United States v. Anthony Joseph Accardo

298 F.2d 133
CourtCourt of Appeals for the Seventh Circuit
DecidedFebruary 19, 1962
Docket13257_1
StatusPublished
Cited by74 cases

This text of 298 F.2d 133 (United States v. Anthony Joseph Accardo) is published on Counsel Stack Legal Research, covering Court of Appeals for the Seventh Circuit primary law. Counsel Stack provides free access to over 12 million legal documents including statutes, case law, regulations, and constitutions.

Bluebook
United States v. Anthony Joseph Accardo, 298 F.2d 133 (7th Cir. 1962).

Opinions

KILEY, Circuit Judge.

This is an appeal by defendant from a judgment, upon a verdict, convicting him, after a trial of nearly nine weeks, on three counts charging violations of § 7206(1) 1 of the Internal Revenue Code of 1954. He was sentenced to a total of six years in prison and fined $15,000.00.

Defendant, before 1956, reported income from gambling and undisclosed sources. In February, 1954, the District Director of Internal Revenue wrote him ordéring him to maintain detailed records “from that time forward.” On October 5, 1955, the Director wrote asking him to submit records to support income and deductions reported in his 1954 return. His attorney told the Director there were no records.

In 1956 defendant reported income of $42,862.25 from Premium Beer Sales, Inc. In an “addenda” he scheduled “expenses incurred in promoting beer sales and automobile expenses” to support a deduction of $515.51. In 1957 he reported income from Premium of $67,540.85 and claimed deductions of $1,726.76 for automobile expense as “agent” for Premium. In 1958 he reported income from Premium of $68,871.70 and claimed automobile expense deduction of $1,753.66 as “agent” for Premium. April 25, 1960, the January Special Grand Jury indicted him.

The indictment is in three counts,2 each charging substantially the same violations in 1956, 1957, and 1958. In essence, it is charged that defendant stated in his income tax returns that he was employed by Premium and falsely stated that 80% of his automobile expenses were incurred by him in promoting beer sales in 1956, and 90% of that expense as “agent” for Premium in 1957 and 1958.

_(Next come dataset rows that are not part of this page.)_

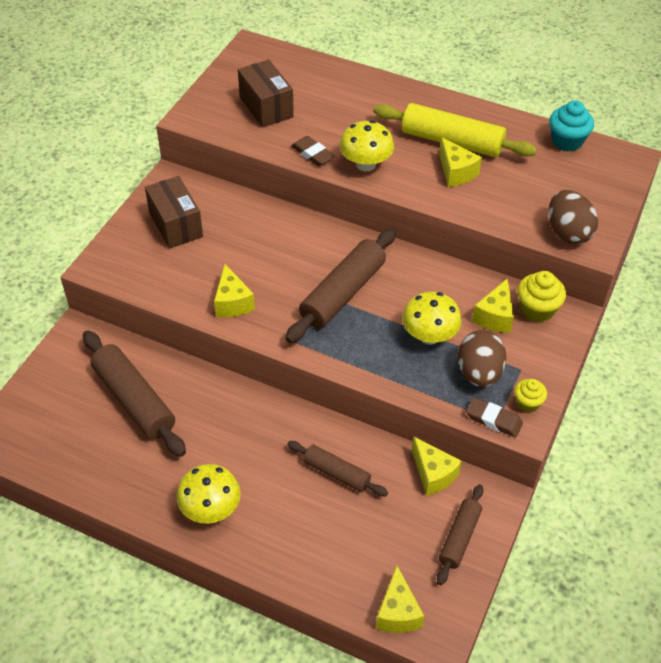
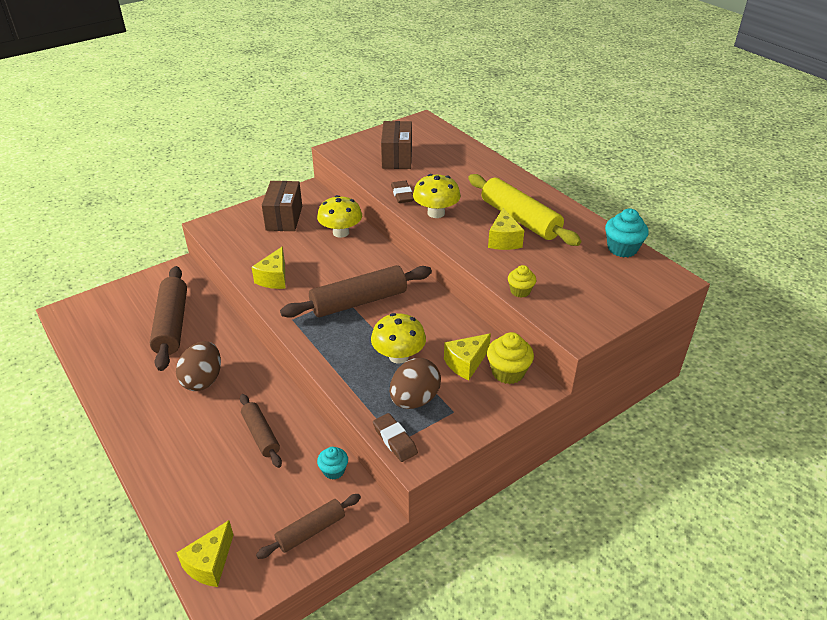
camera: 30 degrees right, 10 degrees down
(210, 509) = (151, 418): yellow mushroom -> yellow mushroom (341, 232)
(433, 474) = (334, 470): yellow cheese -> turquoise cupcake
(527, 403) = (436, 440): yellow cupcake -> yellow cupcake (520, 291)
(567, 233) = (563, 313): brown egg -> brown egg (203, 380)

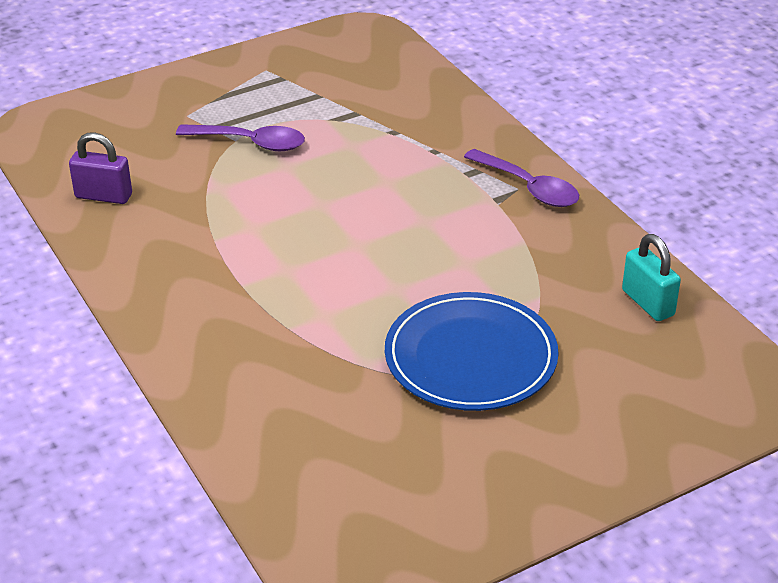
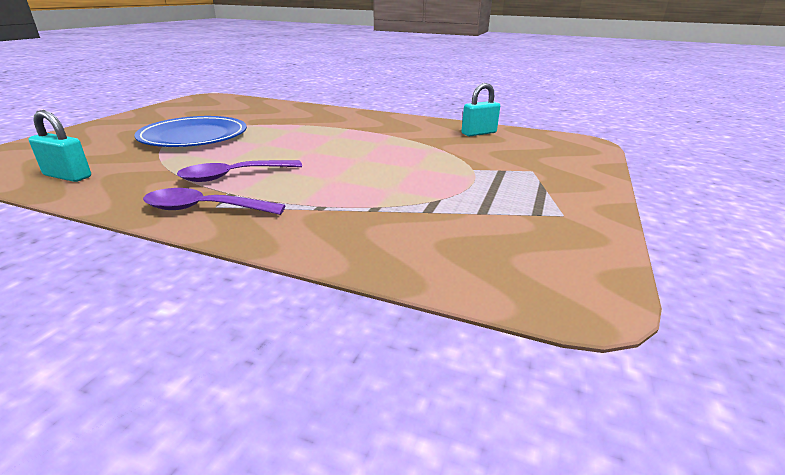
camera: 140 degrees right, 10 degrees down
(103, 196) = (478, 133): purple padlock -> turquoise padlock
(251, 143) = (461, 170): purple spoon -> purple spoon (233, 176)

Defendant’s motion to dismiss the indictment was denied. We see no merit in his claim that this was error. The several counts are substantially in the words of § 7206(1) and are sufficient, United States v. Foster, 7 Cir., 253 F.2d 457, 459 (1958), to tell defendant what the charges against him were, and are not duplicitous. The charges of falsehood are sufficiently broad to include [135]*135charges that he did not use the automobile at all in “promoting beer sales” or as “agent” for Premium. Finally, the Special Assistants and the Special Grand Jury do not, in themselves, indicate a “crash” enforcement program criticized in United States v. Bufalino, 2 Cir., 285 F.2d 408, 419 (1960) (concurring opinion).

The next question is whether there was substantial evidence to support the verdict. The Government’s theory of proof was that though defendant stated he was employed as a promoter of beer sales or as agent for premium, he did nothing to warrant the statements and that consequently he could not have used his automobile in the way he swore that he had in the return.

The Government introduced the following evidence: Although defendant had an employment contract with Premium, the latter was reimbursed by Fox Head Brewery for the contract payments to defendant. Defendant was unknown and unseen at Premium’s office at any time by Premium’s office supervisor of salesmen ; by Fox Head salesman whose desk was at Premium and whose “contacts” were with the latter’s salesmen; by Premium’s bookkeeper who saw the salesmen each day; by six Premium salesmen who attended salesmen’s meetings; and by two salesmen-drivers and eight Premium sub-distributors. No president of Fox Head after November 1956 nor those in charge of its production, sales or fiscal affairs had ever seen defendant. Its Illinois division manager had never seen him. There were no reports in Premium’s records of sales promotion or sales by defendant. He was paid more than either the owner or president of Premium.

Viewed in the aspect most favorable to the Government, this evidence and reasonable inferences drawable from it give substantial support to the verdict. Neubauer v. United States, 8 Cir., 250 F.2d 838, 839 (1958). Testimony that defendant rendered no service, “did nothing” and had never “done anything” was inadmissible as invading the province of the jury.

Defendant contends the court erred in denying various motions, for mistrial and to poll the jury, based upon prejudicial newspaper publicity.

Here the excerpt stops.